Top floor traducir turco
639 traducción paralela
- Oh, he's in room 1 4 on the top floor.
- Anladım. En üst kat 14 numara.
On the top floor.
En üst katta.
Top floor.
En üst kat.
She must be on the top floor or she'd have heard you.
En üst katta olmalı, yoksa sesini duyardı.

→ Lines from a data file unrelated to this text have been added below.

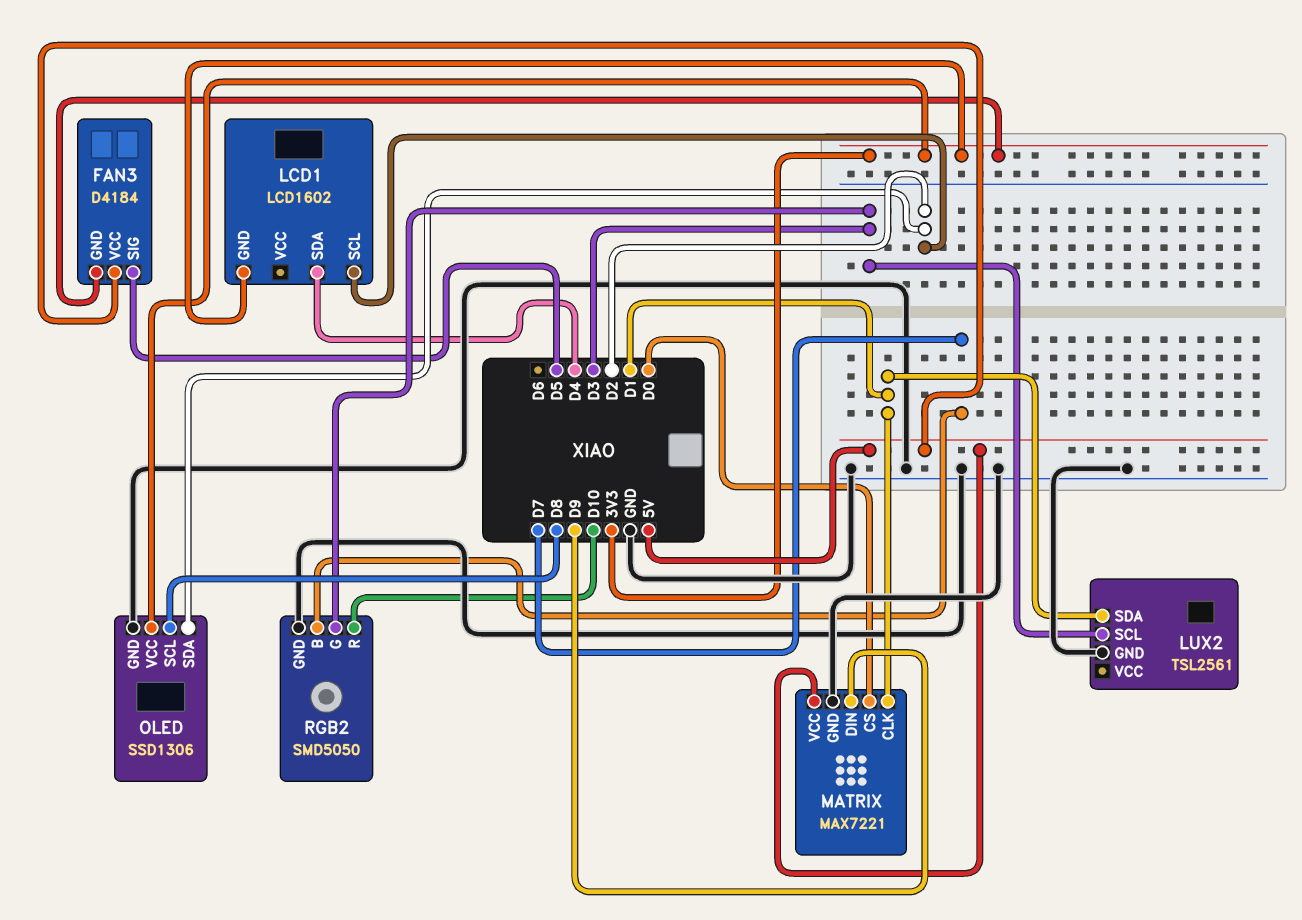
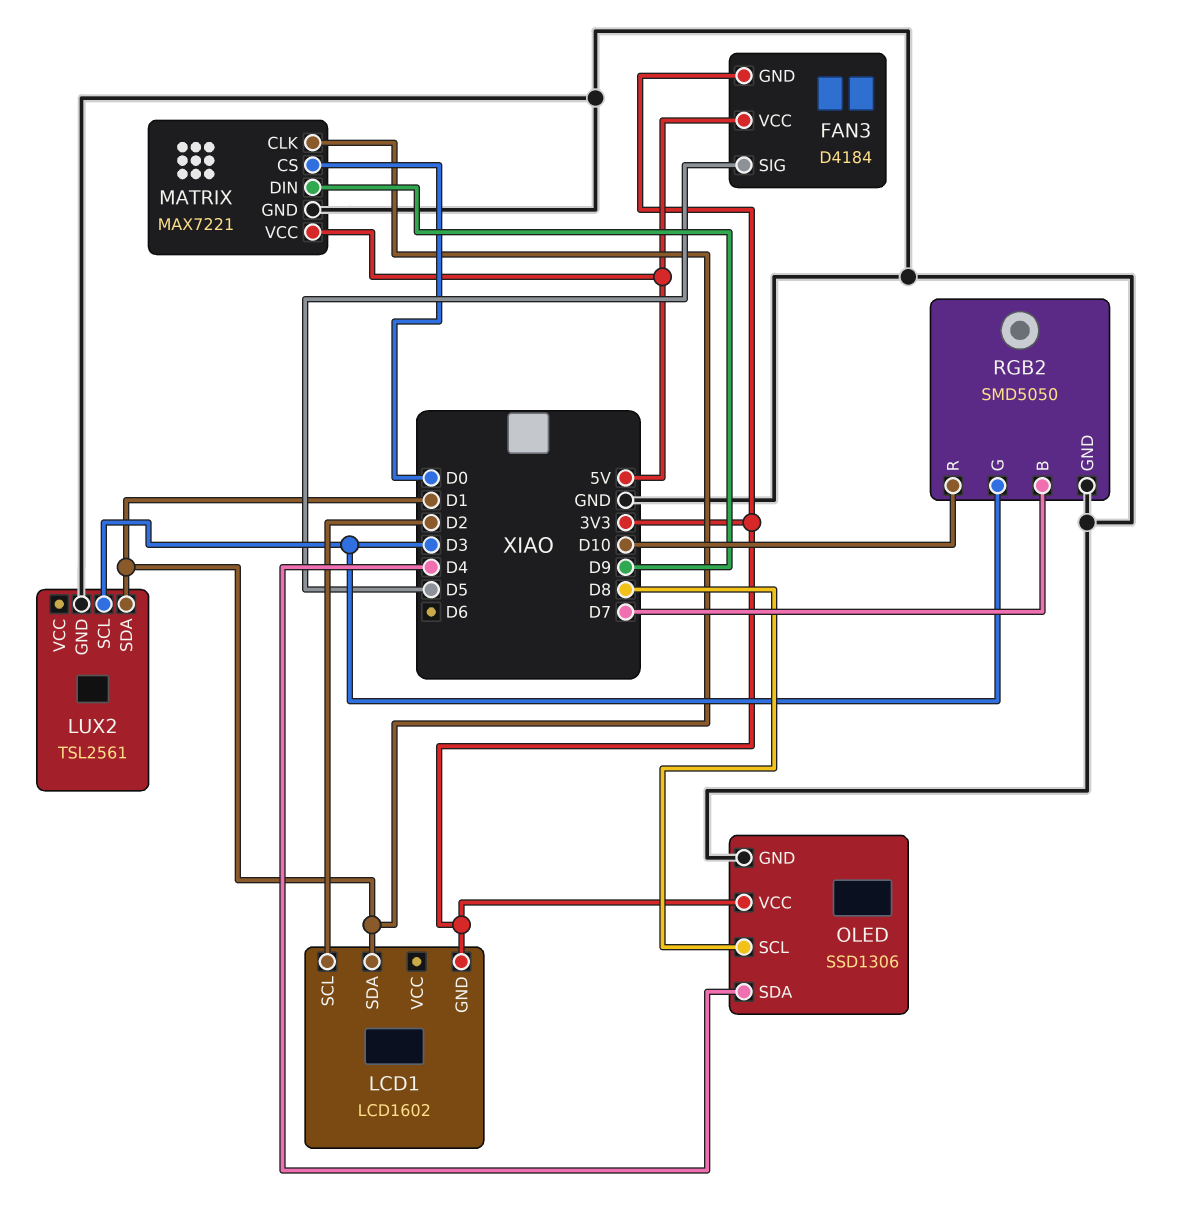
LCD1 pin SDA: D4 -> D1
OLED pin SDA: D2 -> D4

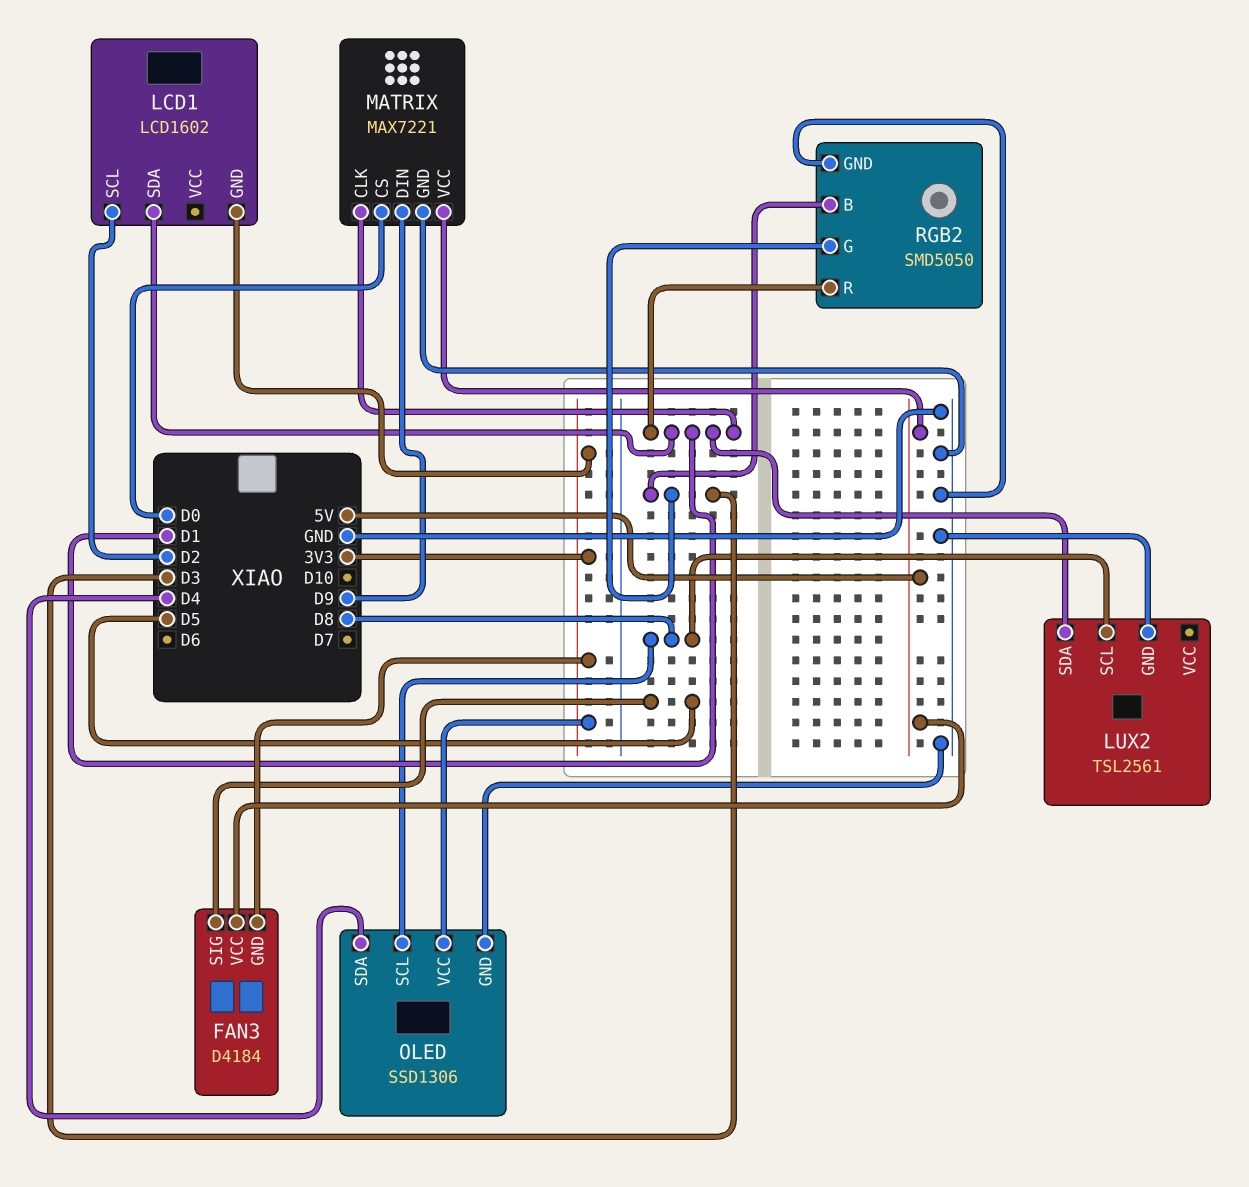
LUX2 pin SCL: D3 -> D8
RGB2 pin B: D7 -> D3
RGB2 pin R: D10 -> D1

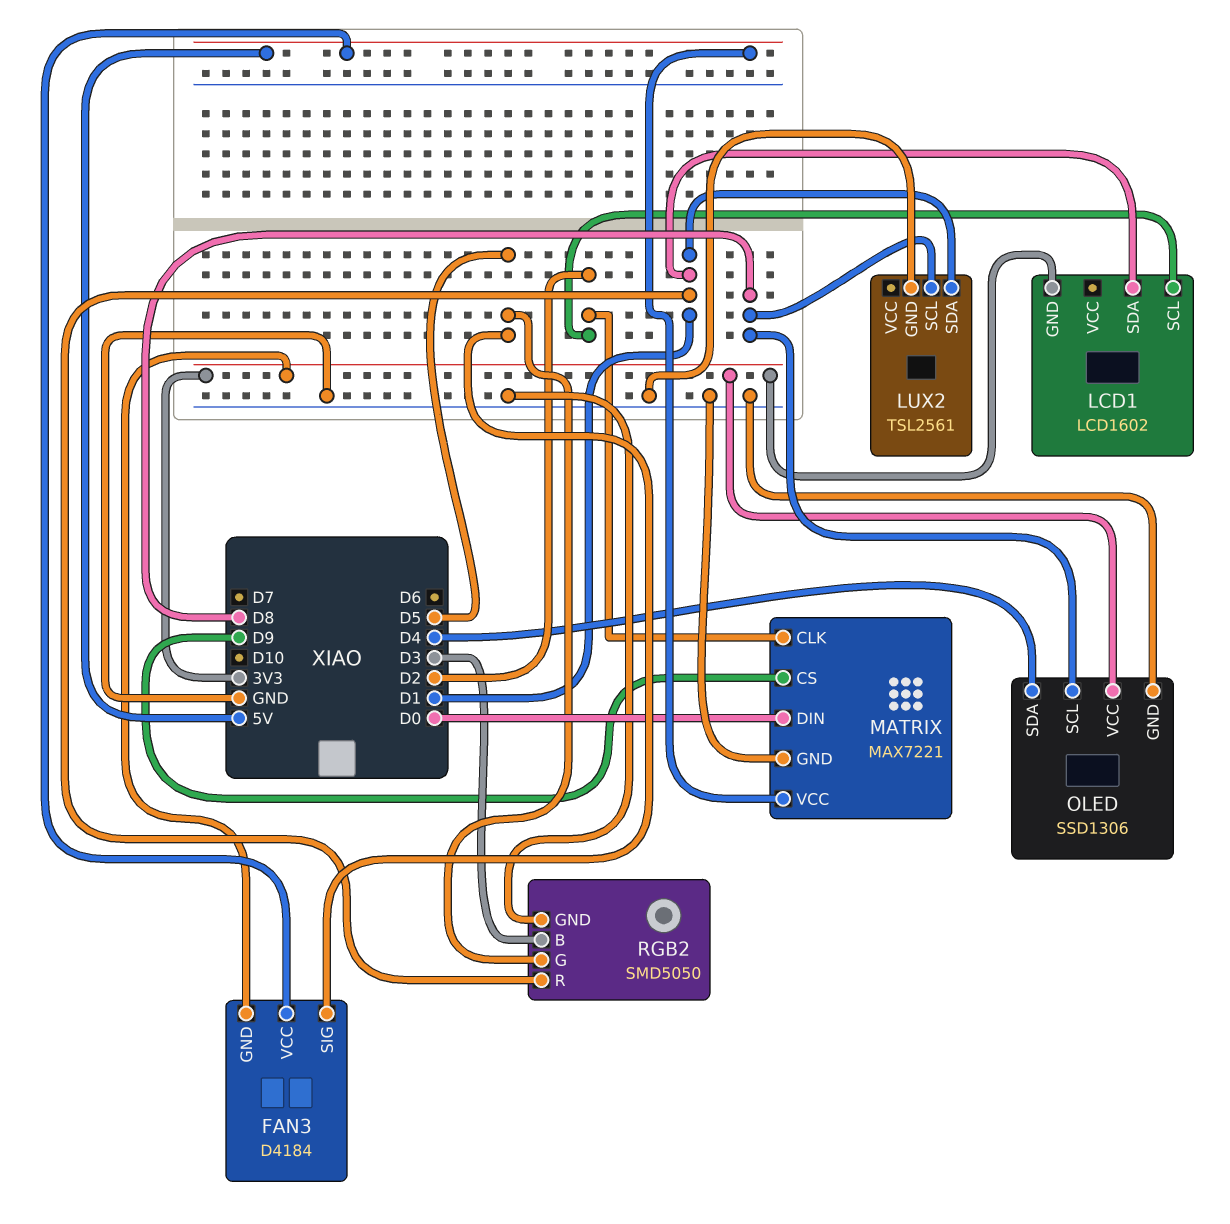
MATRIX pin CLK: D1 -> D2
MATRIX pin CS: D0 -> D9
MATRIX pin DIN: D9 -> D0
RGB2 pin G: D3 -> D5

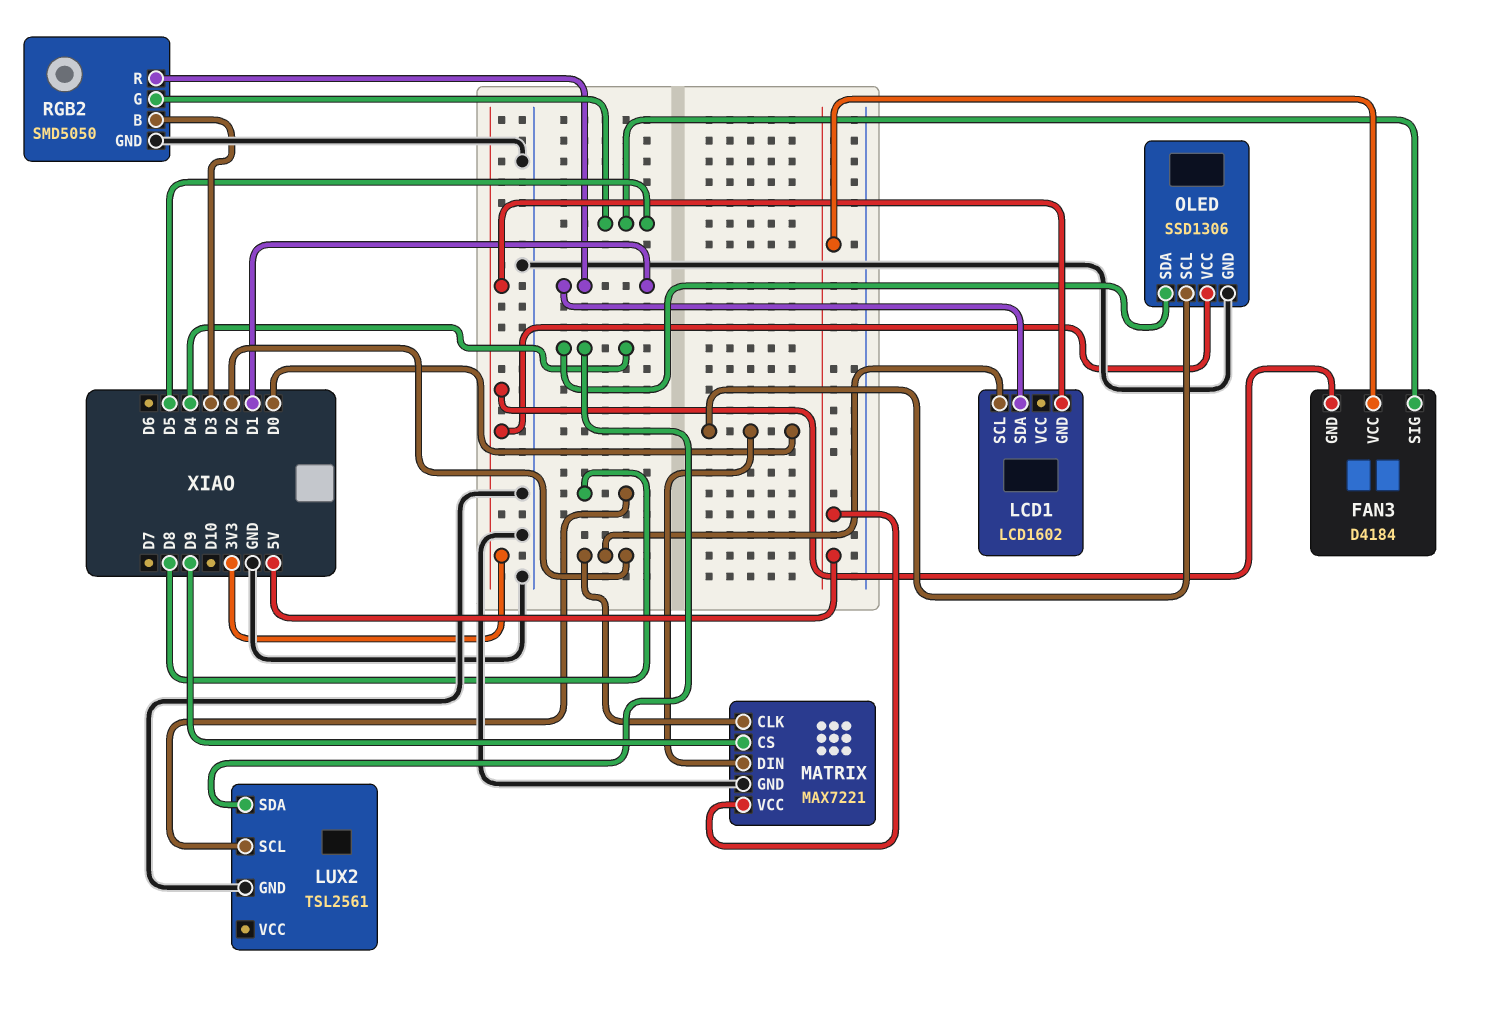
LUX2 pin SDA: D1 -> D4
OLED pin SCL: D8 -> D0

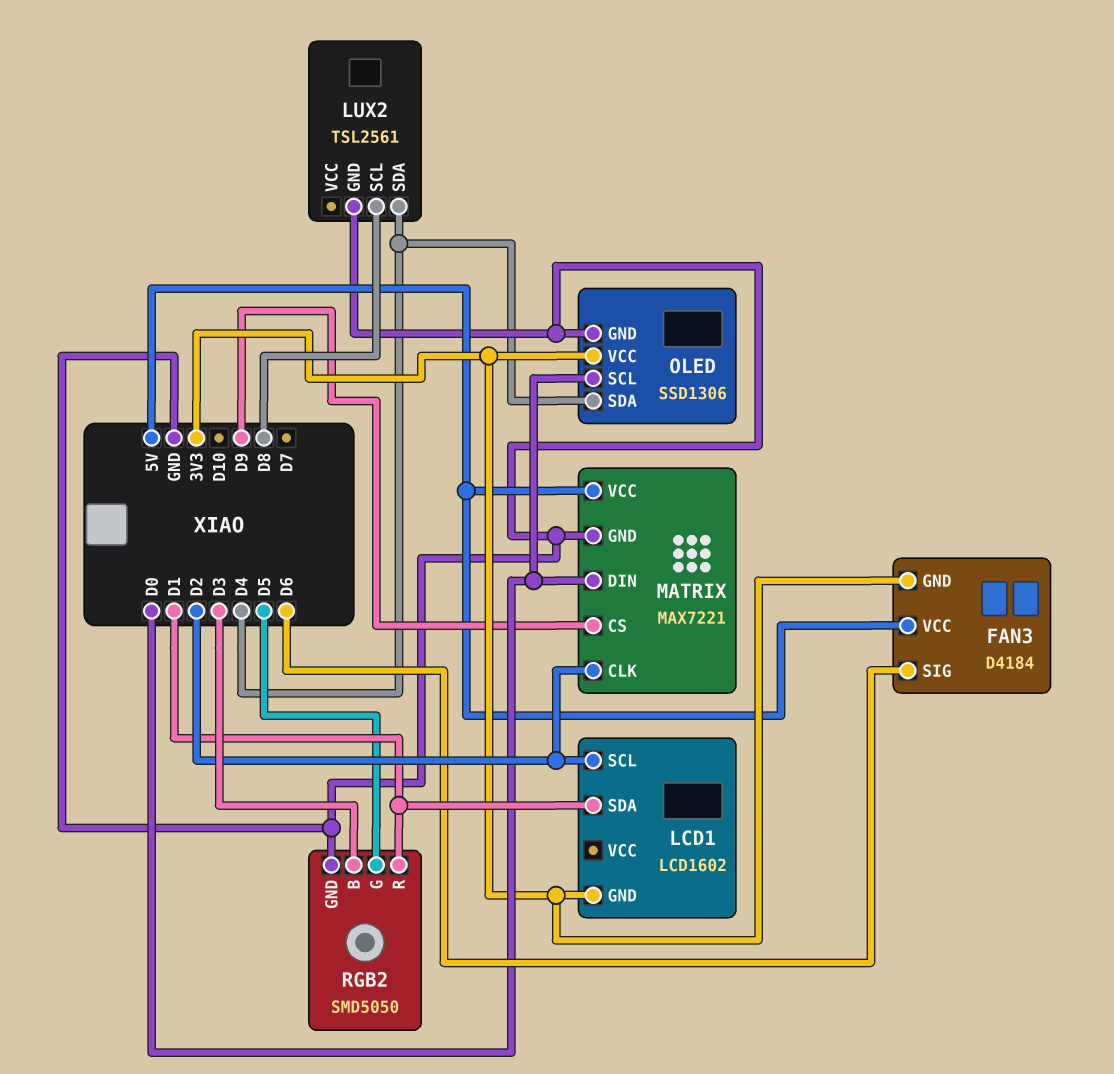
FAN3 pin SIG: D5 -> D6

Whoever lives on the top floor has got dibs on the roof!
Kim en üst katta yaşarsa çatıyı kullanma hakkına sahip!
Make a mass search of the top floor.
Üst katı baştan aşağı arasınlar.
I'm on the top floor, and I'm sick!
Üst kattayım ve hastayım!
She moved into the little guest room on the top floor.
Üst katımızdaki küçük konuk odasına taşındı.
G Company squad room is on the top floor.
G bölüğü koğuşu en üst katta.
Top floor. 141 East 10th Street.
141 Doğu 10. sokağında oturuyor, en üst katta.
I left the first floor for cell 107 on the top floor.
İlk kattaki hücreden en üstteki 107 nolu hücreye geçtim.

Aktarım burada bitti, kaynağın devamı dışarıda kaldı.